Candrilli SD, Kurosky SK. The response to and cost of meningococcal disease outbreaks in university campus settings: a case study in Oregon, United States. 2019. Research Triangle Park: RTI Press. doi: 10.3768/rtipress.2019.rr.0034.1910

Invasive meningococcal disease (IMD) is a contagious bacterial infection that can occur sporadically in healthy individuals. Symptoms are typically similar to other common diseases, which can result in delayed diagnosis and treatment until patients are critically ill. In the United States, IMD outbreaks are rare and unpredictable. During an outbreak, rapidly marshalling the personnel and monetary resources to respond is paramount to controlling disease spread.

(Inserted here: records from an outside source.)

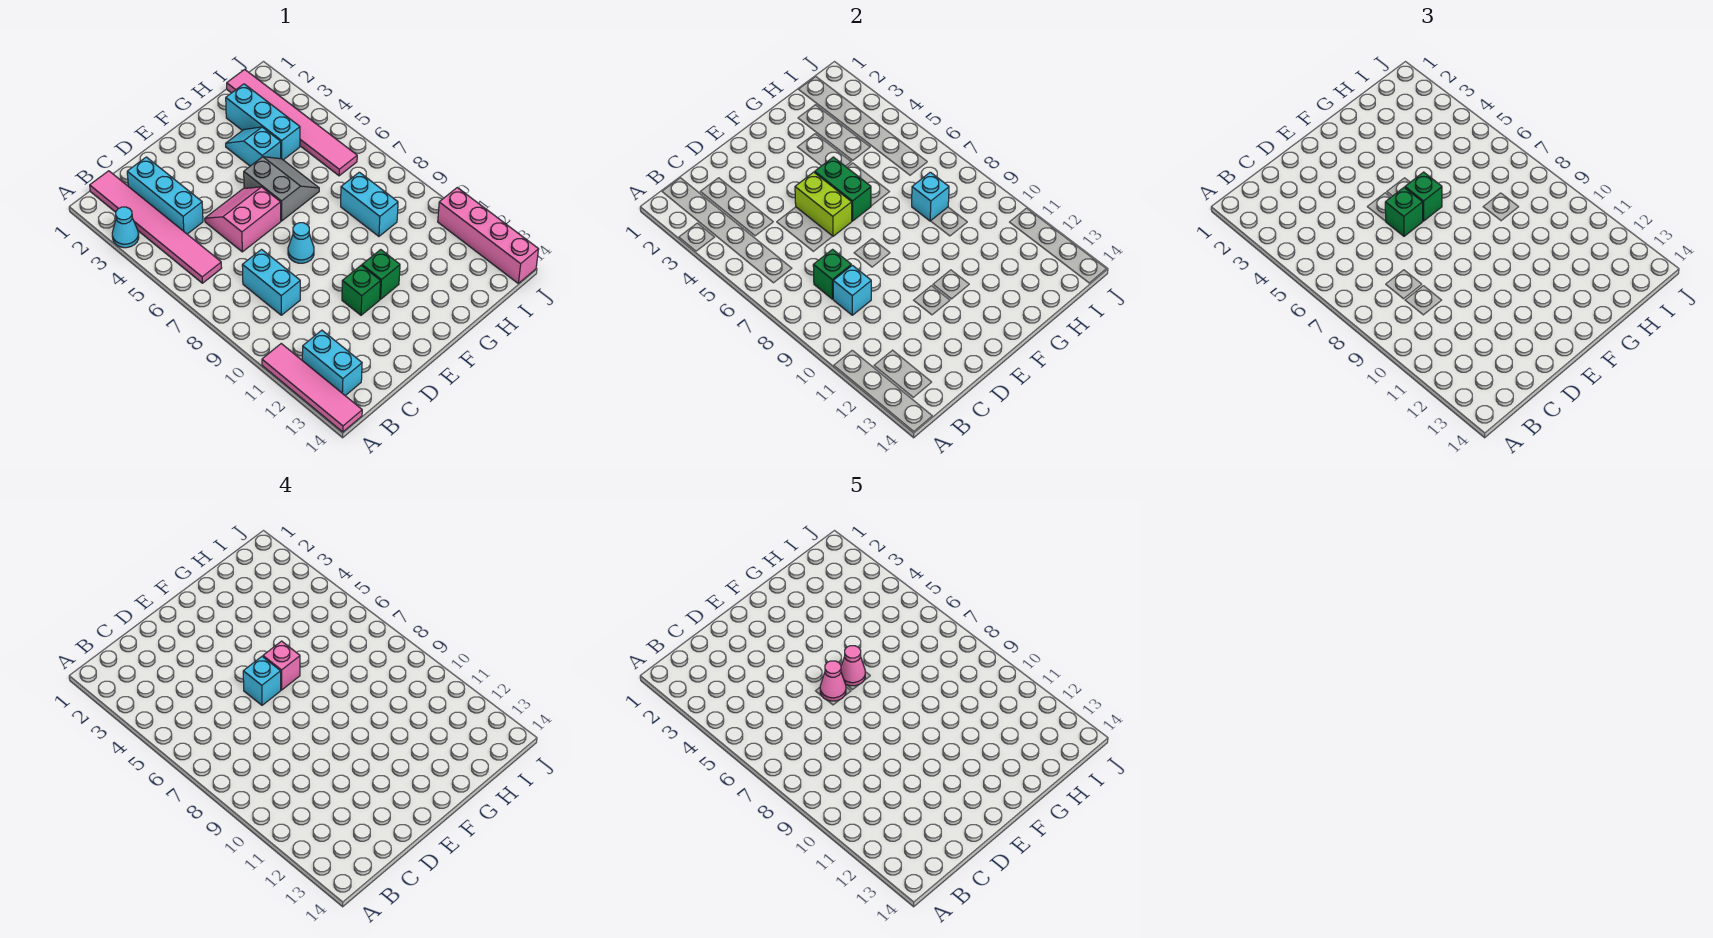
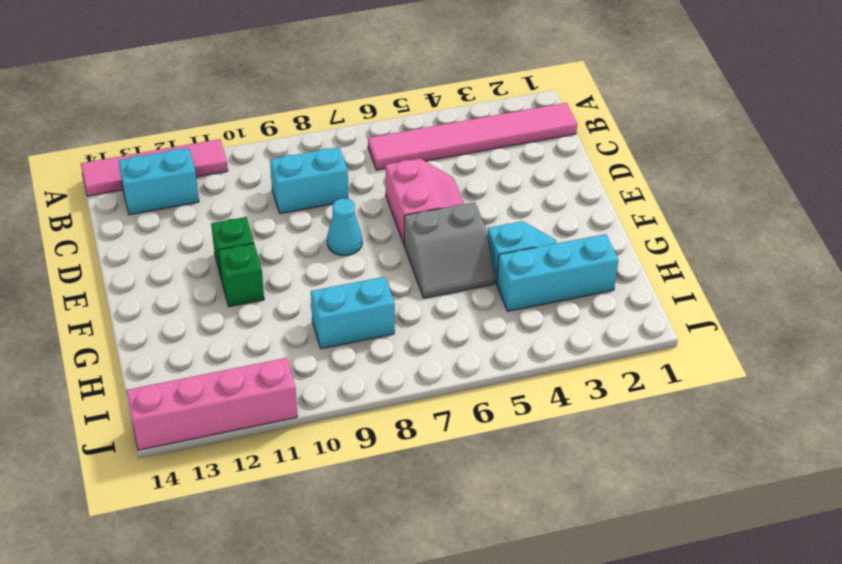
none -> cyan cone A3 level 1
none -> cyan brick C2:C4 level 1
none -> pink tile I1:I6 level 1

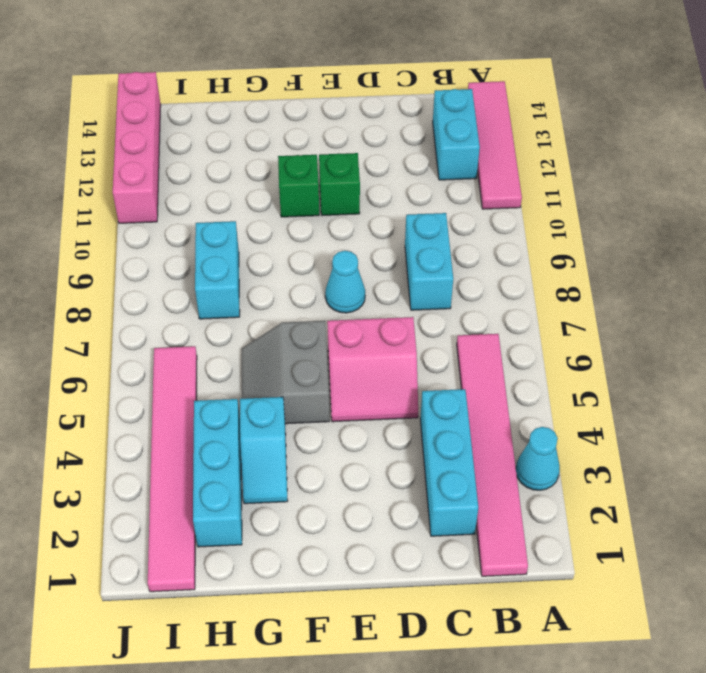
none -> green brick C8 level 2
none -> cyan brick C9 level 2
none -> lime brick E5:E6 level 2

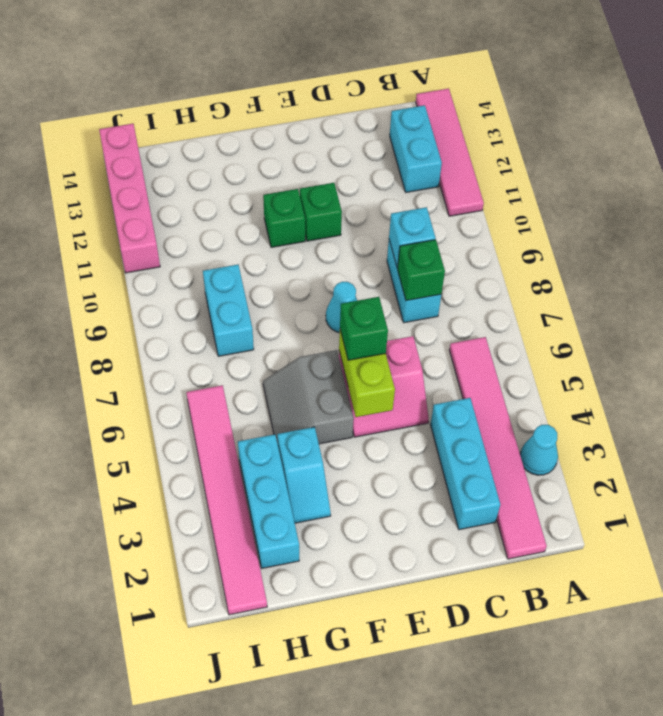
none -> green brick F5:F6 level 2
none -> cyan brick H8 level 2
none -> green brick F6 level 3

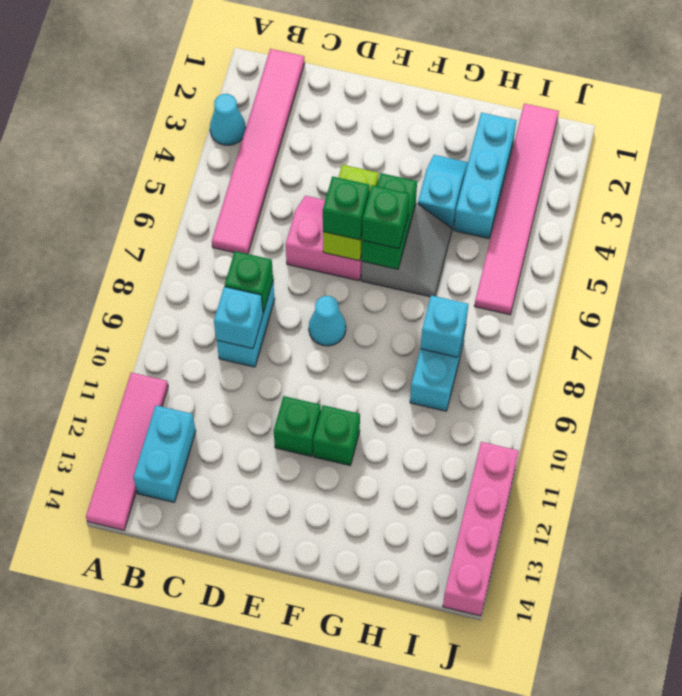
none -> cyan brick C2:C4 level 1
none -> cyan brick E6 level 4
none -> pink brick F6 level 4

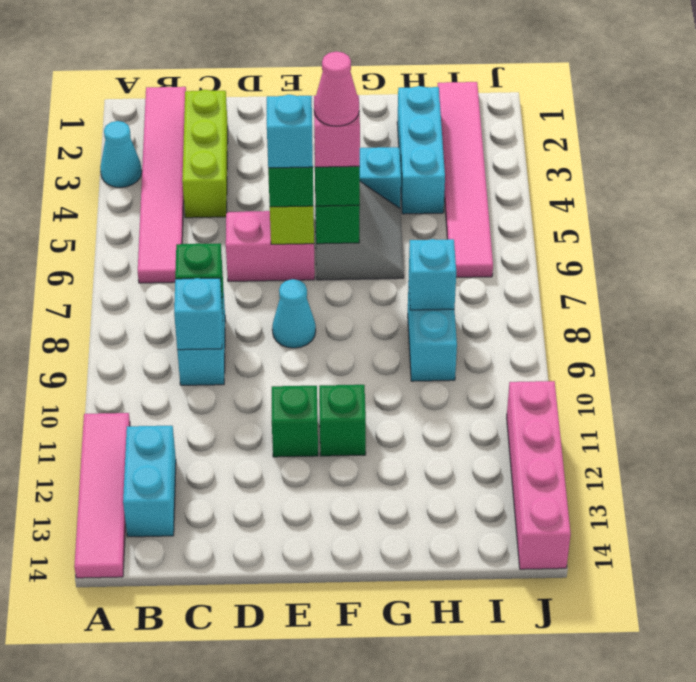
lime brick C2:C4 level 1 -> cyan brick C2:C4 level 1
none -> pink cone E6 level 5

If a community lacks necessary resources for a quick and efficient outbreak response, the resulting economic cost can be overwhelming.

We developed a conceptual framework of activities implemented by universities, health departments, and community partners when responding to university-based IMD outbreaks. Next, cost data collected from public sources and interviews were applied to the conceptual framework to estimate the economic cost, both direct and indirect, of a university-based IMD outbreak. We used data from two recent university outbreaks in Oregon as case studies.

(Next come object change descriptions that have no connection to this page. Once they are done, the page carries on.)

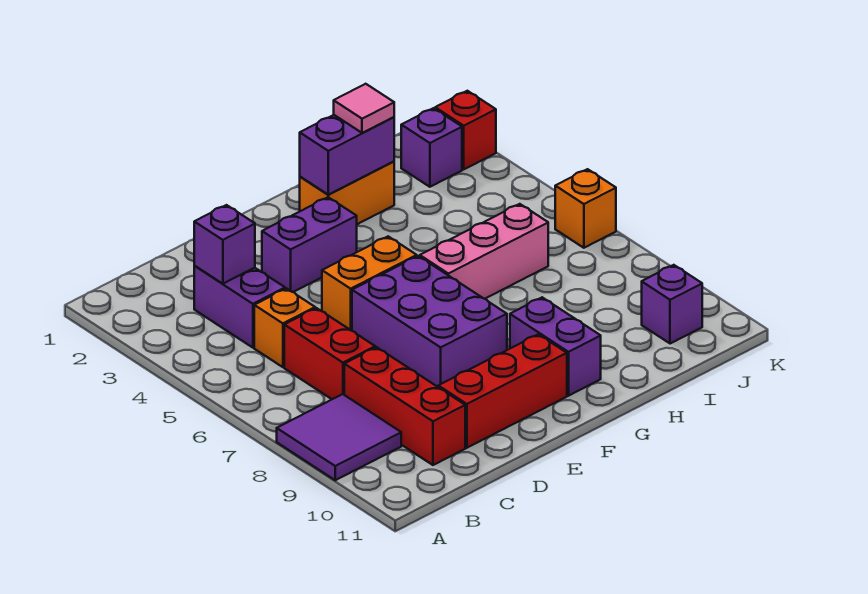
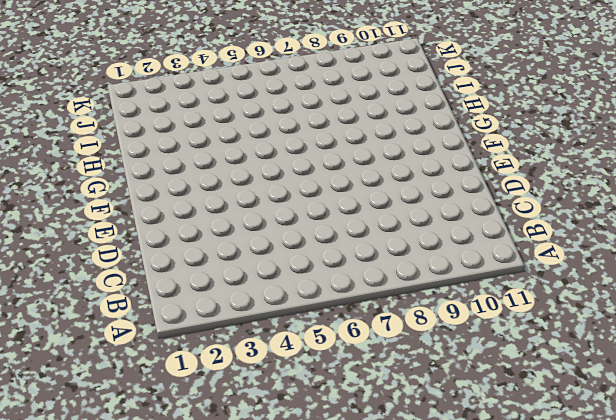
none -> purple tile A8:B9 level 1
none -> purple brick C3:C4 level 1
none -> orange brick C5 level 1

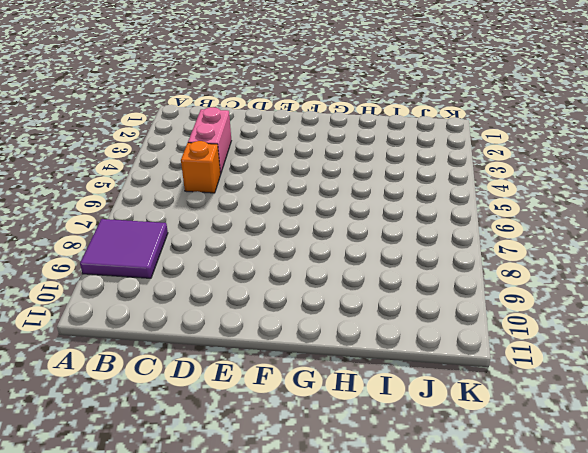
pink brick C3:C4 level 1 -> purple brick C3:C4 level 1
none -> red brick C6:C7 level 1
none -> red brick C8:C10 level 1
none -> red brick D10:F10 level 1

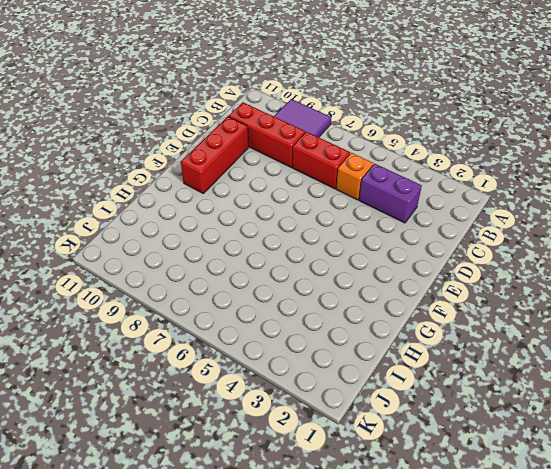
none -> purple brick E3:F3 level 1
none -> orange brick E5:F5 level 1
none -> purple brick E6:F8 level 1

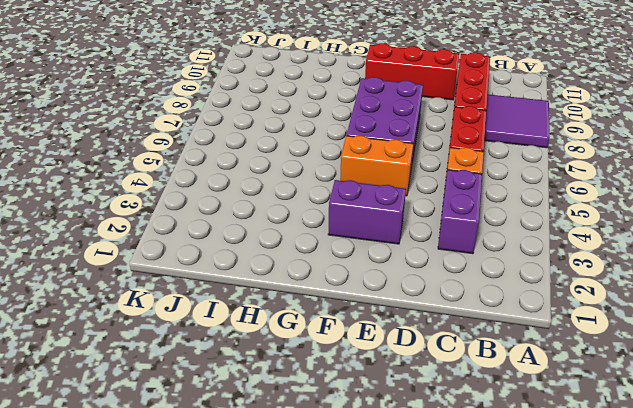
none -> orange brick G2:H2 level 1
none -> pink brick G6:I6 level 1
none -> purple brick G9:G10 level 1

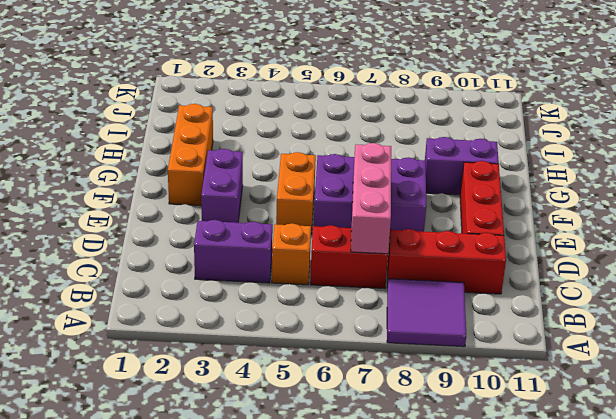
pink brick C7:E7 level 2 -> pink brick G6:I6 level 1
orange brick F2:H2 level 1 -> orange brick G2:H2 level 1
none -> purple brick J2 level 1
none -> purple brick J10 level 1
none -> red brick K2 level 1

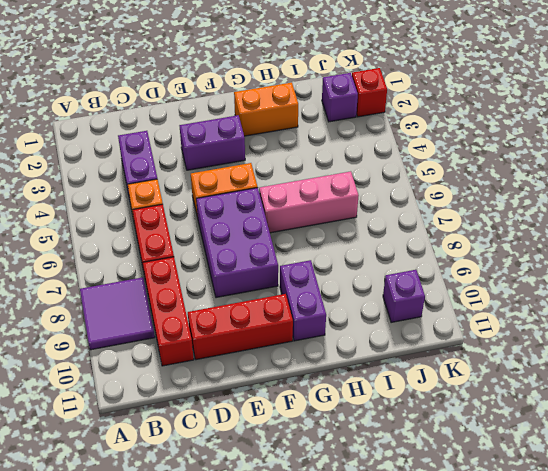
none -> orange brick K6 level 1
none -> purple brick C3 level 2
none -> purple brick G2:H2 level 2

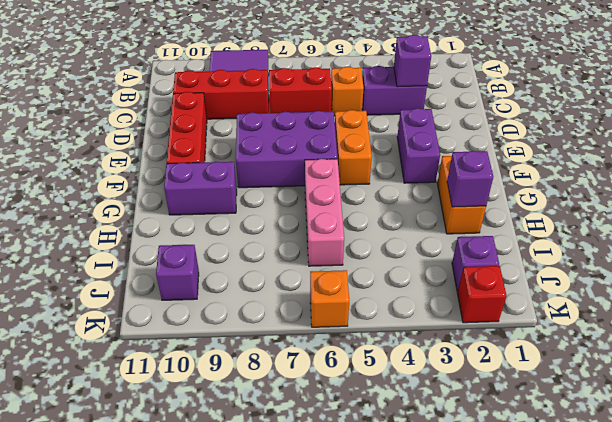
purple brick H2 level 2 -> purple brick G2:H2 level 2
none -> pink tile H2 level 3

Findings indicate a university-based IMD outbreak response relies on coordination between health care providers/insurers, university staff, media, government, and volunteers, along with many other community members. The estimated economic cost was $12.3 million, inclusive of the cost of vaccines ($7.35 million). Much of the total cost was attributable to wrongful death and indirect costs (e.g., productivity loss resulting from death). Understanding the breadth of activities and the economic cost of such a response may inform budgeting for future outbreak preparedness and development of alternative strategies to prevent and/or control IMD.